There are two little gland type items along the spine.

[URL=http://imageshack.us/photo/my-images/542/img2012122800098.jpg/]

[/URL]





What are they and what does one do with them? It's the first time I've seen them.


----------



## eaglerock (Dec 28, 2012)

:scratchhead:


----------



## Crothcipt (Dec 28, 2012)

never had monkfish that wasn't already butchered. But doing some looking on u tube for butchering one the guy pretty much says its the liver (if I am looking at your pic. right)

[video=youtube;5cNjPZS5VCw]http://www.youtube.com/watch?v=5cNjPZS5VCw[/video]

at about 2:10 it looks like he has some smaller ones.


----------



## Salty dog (Dec 28, 2012)

The top picture is classic.


----------



## knyfeknerd (Dec 28, 2012)

Salty dog said:


> The top picture is classic.



haha lol


----------



## ajhuff (Dec 28, 2012)

I'd say your monk fish is well hung

-AJ


----------



## eaglerock (Dec 28, 2012)

This is a joke right ? :whistling:


----------



## spinblue (Dec 28, 2012)

Nice! 

BTW, the monk fish and liver were very tasty. A little salt and pepper, sauteed in clarified butter with some thyme. If nothing else, gave me an excuse to use my deba. I love how sharp white gets.

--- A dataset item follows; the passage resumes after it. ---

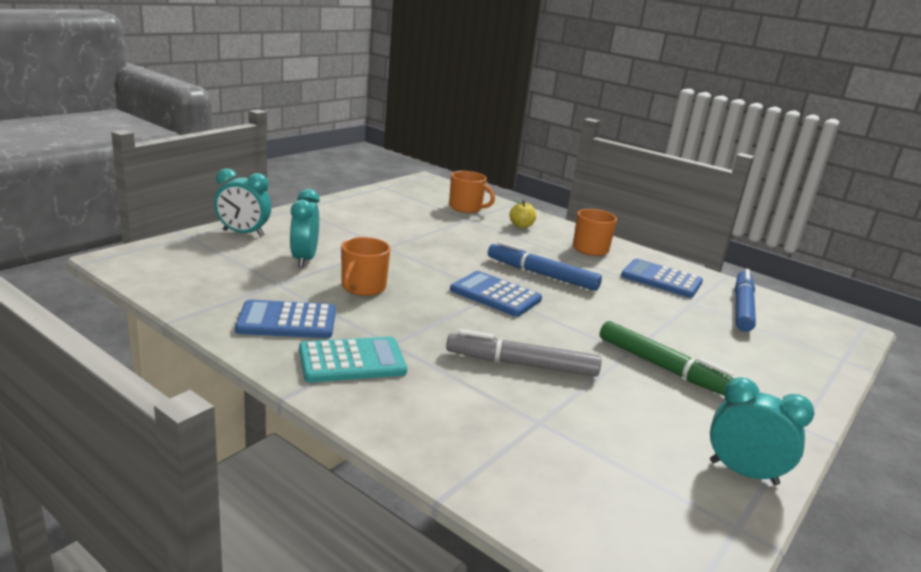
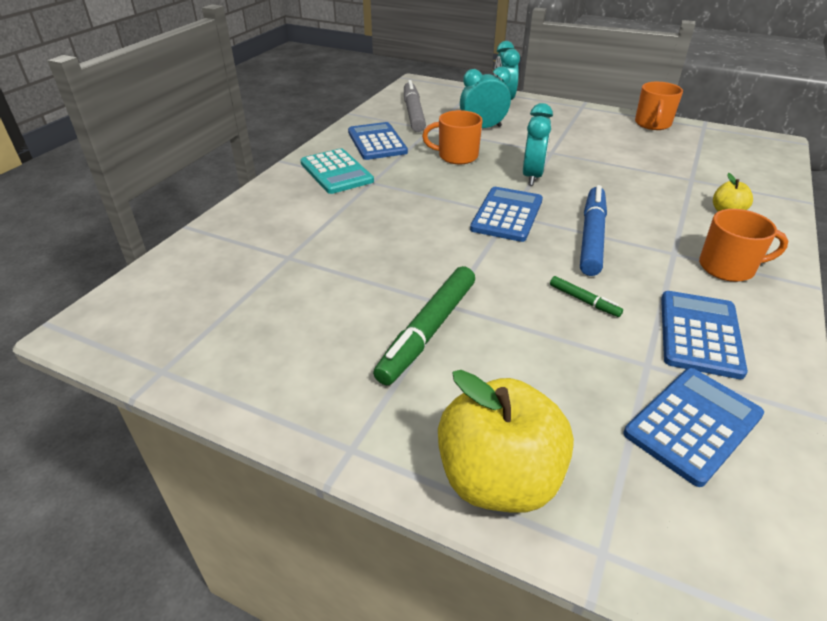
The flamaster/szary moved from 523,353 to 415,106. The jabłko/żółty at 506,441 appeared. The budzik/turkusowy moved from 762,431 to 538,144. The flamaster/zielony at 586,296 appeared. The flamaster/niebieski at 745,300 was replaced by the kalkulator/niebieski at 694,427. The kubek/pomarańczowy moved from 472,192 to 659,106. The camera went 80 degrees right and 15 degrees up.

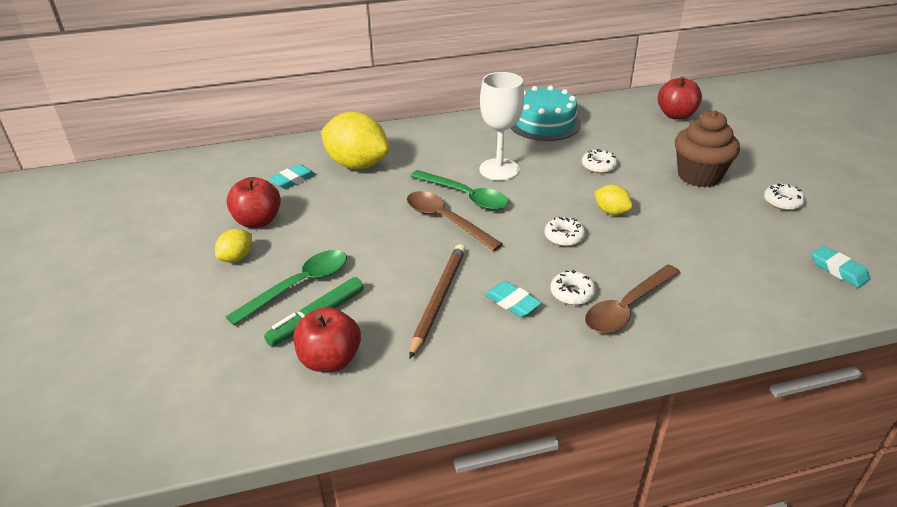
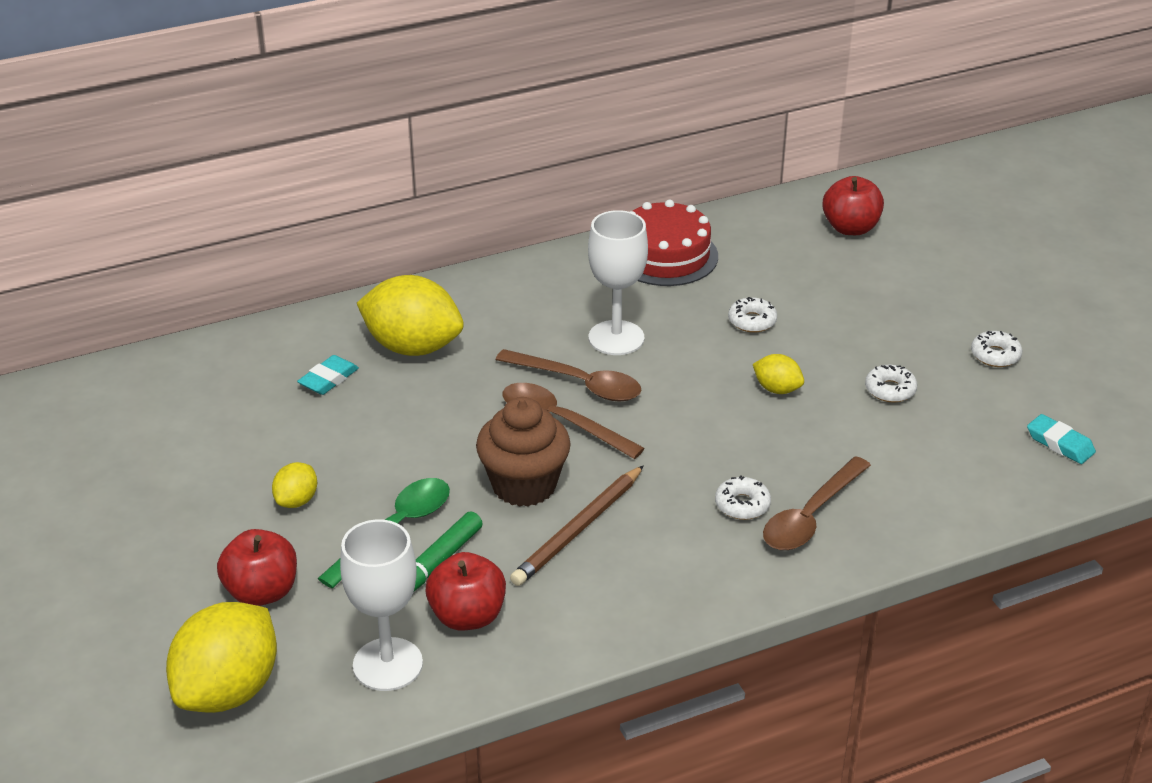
The cytryna/żółty at 221,657 appeared. The jabłko/czerwony moved from 253,202 to 257,567. The kielich/biały at 381,605 appeared. The muffinka/brązowy moved from 707,148 to 523,452. The łyżka/zielony at 459,190 became the łyżka/brązowy at 568,375. The ołówek/brązowy at 437,301 turned 150 degrees counterclockwise. The tort/turkusowy at 546,113 became the tort/czerwony at 674,243. The donut/biały moved from 565,231 to 891,383. The gumka do mazania/turkusowy at 513,299 disappeared. The camera went 10 degrees left and 0 degrees up.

Tried butter poaching some scallops for the fist time, I like them better with a sear.


----------



## jmforge (Dec 28, 2012)

So you ate fish nads?:lol2:


spinblue said:


> Nice!
> 
> BTW, the monk fish and liver were very tasty. A little salt and pepper, sauteed in clarified butter with some thyme. If nothing else, gave me an excuse to use my deba. I love how sharp white gets.
> 
> Tried butter poaching some scallops for the fist time, I like them better with a sear.


----------



## ThEoRy (Dec 28, 2012)

Looks like giblets to me.


----------



## spinblue (Dec 28, 2012)

They are giblets, they're the liver.


----------



## ThEoRy (Dec 29, 2012)

spinblue said:


> They are giblets, they're the liver.



I know, that's what I was saying. :tease:


----------



## miketayl0r (Dec 29, 2012)

monkfish liver is the foie gras of the sea


----------



## sachem allison (Dec 29, 2012)

what you ate in that picture was not the liver. The liver on monk fish looks similar to foie gras and has a whitish pink color and silky velvety texture. It is not attached to the area shown here. What you ate is most likely the monk fishes gonads. here are some monkfish liver pics.


----------



## jmforge (Dec 29, 2012)

BWAH, HA, HA, HA!!!!! Told ya.:lol2:


sachem allison said:


> what you ate in that picture was not the liver. The liver on monk fish looks similar to foie gras and has a whitish pink color and silky velvety texture. It is not attached to the area shown here. What you ate is most likely the monk fishes gonads. here are some monkfish liver pics.


----------



## NO ChoP! (Dec 29, 2012)

Rocky ocean oysters?


----------



## Crothcipt (Dec 29, 2012)

lol someone needs to tell the guy in the video what he thinks the liver is.


----------